McMillan, for instance, opened his home as a community swimming area when the community center refused to let black people use the pool.
“My stepmother took us (to the community center), and they wouldn’t accept us,” she said. “Our father built an Olympic-sized pool and all the kids would come.”
White said the area was soon brimming with beauty shops and nightclubs along Jackson Avenue.
“Jackson and D Street were our main drags,” said McMillan-Arnold. “We had all the clubs where we went for gambling and entertainment since we weren’t allowed on the Strip.”
Because of segregation policies at Strip properties, White said it wasn’t uncommon to find black entertainers frequenting the nightclubs or staying in the area.
“They would be outside having jam sessions,” White said.
McMillan-Arnold said she had the most outrageous childhood because of the entertainers she got to meet. Singer Dinah Washington stopped by her house and Harry Belafonte played football on the streets with neighborhood boys.
WELCOME AT THE ROUGE
Black entertainers such as Nat King Cole and Sammy Davis Jr. were invited to perform on the Strip, but they faced racism offstage.
“They couldn’t stay at the property,” White said. “They had to stay at a boarding house.”
Lena Horne told the Flamingo she was staying at the property or would refuse to perform.

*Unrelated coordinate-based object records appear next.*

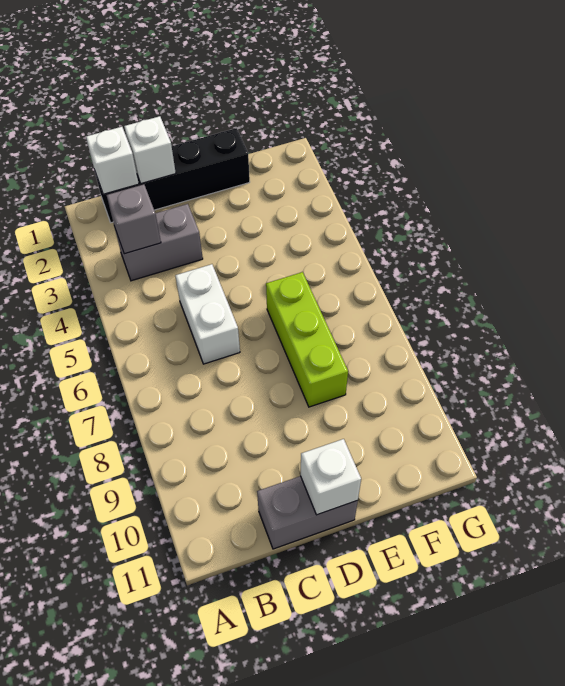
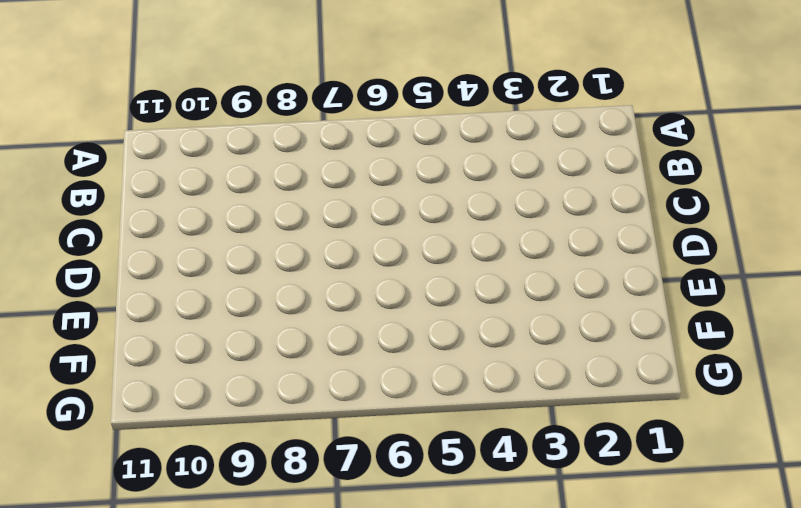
none -> black brick B1:E1 level 1
none -> grey brick B3:C3 level 1

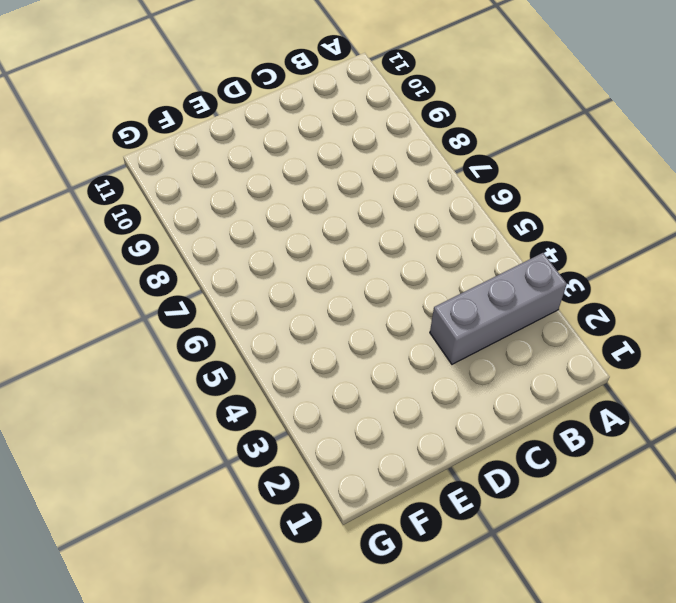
grey brick A3:C3 level 1 -> grey brick B3:C3 level 1
none -> black brick B1:E1 level 1
none -> white brick C5:C6 level 1

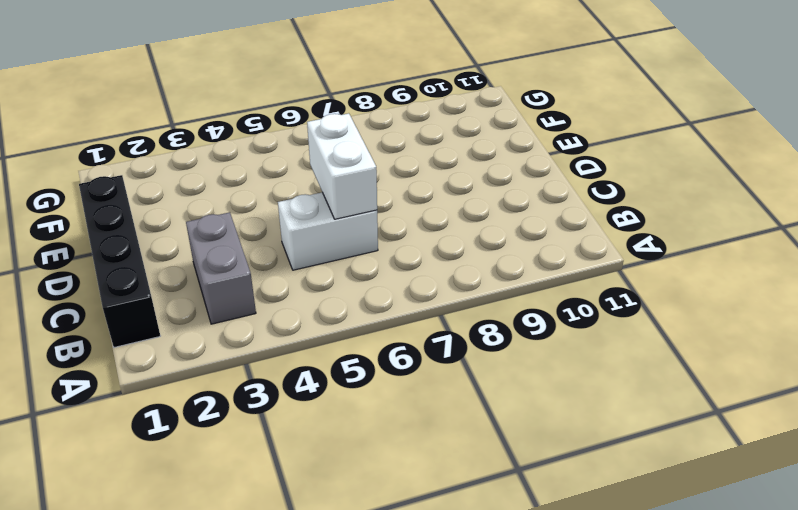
white brick C6:D6 level 2 -> none
none -> grey brick C11:D11 level 1
none -> lime brick E6:E8 level 1

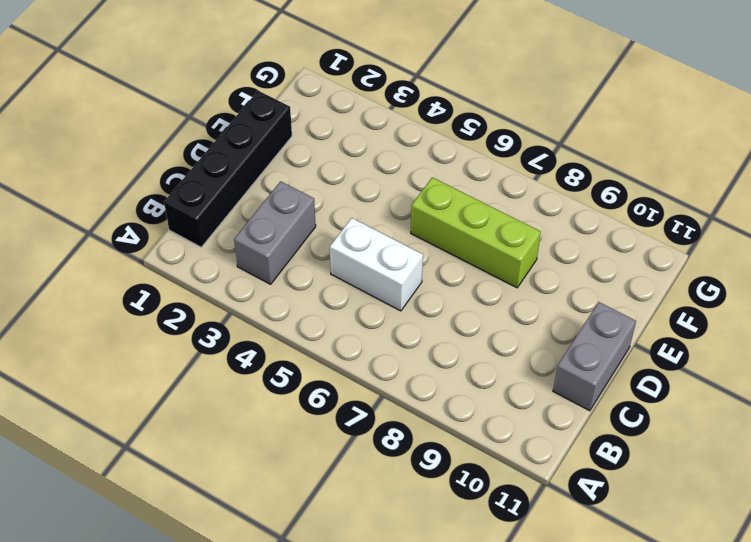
none -> white brick B1 level 2
none -> grey brick B3 level 2

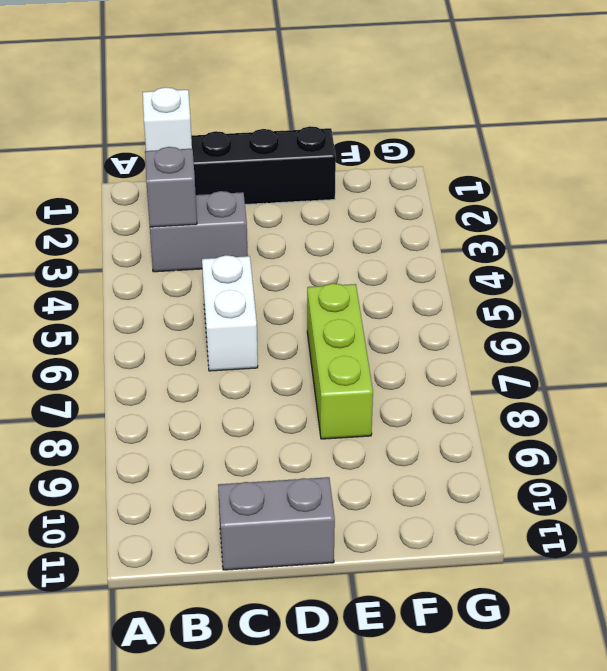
none -> white brick C1 level 2
none -> white brick D11 level 2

She was allowed to stay, thanks to the ultimatum.
When the Moulin Rouge, the first integrated hotel, opened in 1955, it offered something new for the community.
It featured the first all-black line of showgirls.

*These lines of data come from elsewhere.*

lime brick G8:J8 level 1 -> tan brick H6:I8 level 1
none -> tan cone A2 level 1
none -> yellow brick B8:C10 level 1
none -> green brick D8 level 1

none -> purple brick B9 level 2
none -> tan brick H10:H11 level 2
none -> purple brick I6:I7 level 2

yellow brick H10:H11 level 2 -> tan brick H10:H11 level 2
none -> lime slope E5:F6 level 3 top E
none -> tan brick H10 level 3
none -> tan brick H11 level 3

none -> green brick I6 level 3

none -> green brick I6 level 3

Many of the black entertainers would head to the Moulin Rouge after hours, because they weren’t welcome to stick around after their shows at segregated properties.
Green said that often included Frank Sinatra, who followed Rat Pack counterpart Sammy Davis Jr.
“Sinatra liked to stick around after he performed and hang out in the lounges,” he said. “But since Sammy Davis Jr. couldn’t go into the lounge, Sinatra would pack up and say, ‘To the Rouge.’ ”
In the Moulin Rouge’s six-month heyday, White said it opened the door for more black performers. It was a steppingstone for a changing time.
But the community, which was growing stronger, wanted more.
PLANNING TO MARCH
In 1960, McMillan announced there would be a peaceful civil rights demonstration that March.
Seeking an alternative, several members of the black community met with the police chief, mayor, county commissioners and other prominent leaders to discuss the issue.
This was called the Moulin Rouge Agreement, Green said.
Strip hotels agreed they had to integrate by March 26, 1960, or the community would take to the streets.
Properties such as the Desert Inn and the Stardust agreed to end segregation and allow blacks as patrons, while others tried to hold out.
White said a few couples walked into casinos to test the agreement.
“They weren’t served right away,” she said. “But they weren’t kicked out, either.”
The community didn’t stop there. They began fighting for the chance to rise in upper-level management positions at Strip properties and fo welfare rights.
The Civil Rights Act of 1964 was intended to end forms of discrimination in businesses nationwide.
But it wasn’t until 1971 when Kellar, who was now a lawyer for the local NAACP, sued the Las Vegas gaming industry, using Title VII of the Civil Rights Act to show hotels their hiring practices were discriminatory toward blacks, that real action was taken.
Hotels were forced to sign a consent decree, which required 12 percent of all jobs to go to African-Americans.
“These two documents combined (the Civil Rights Act and the consent decree) helped Las Vegas come out of the dark ages,” White said.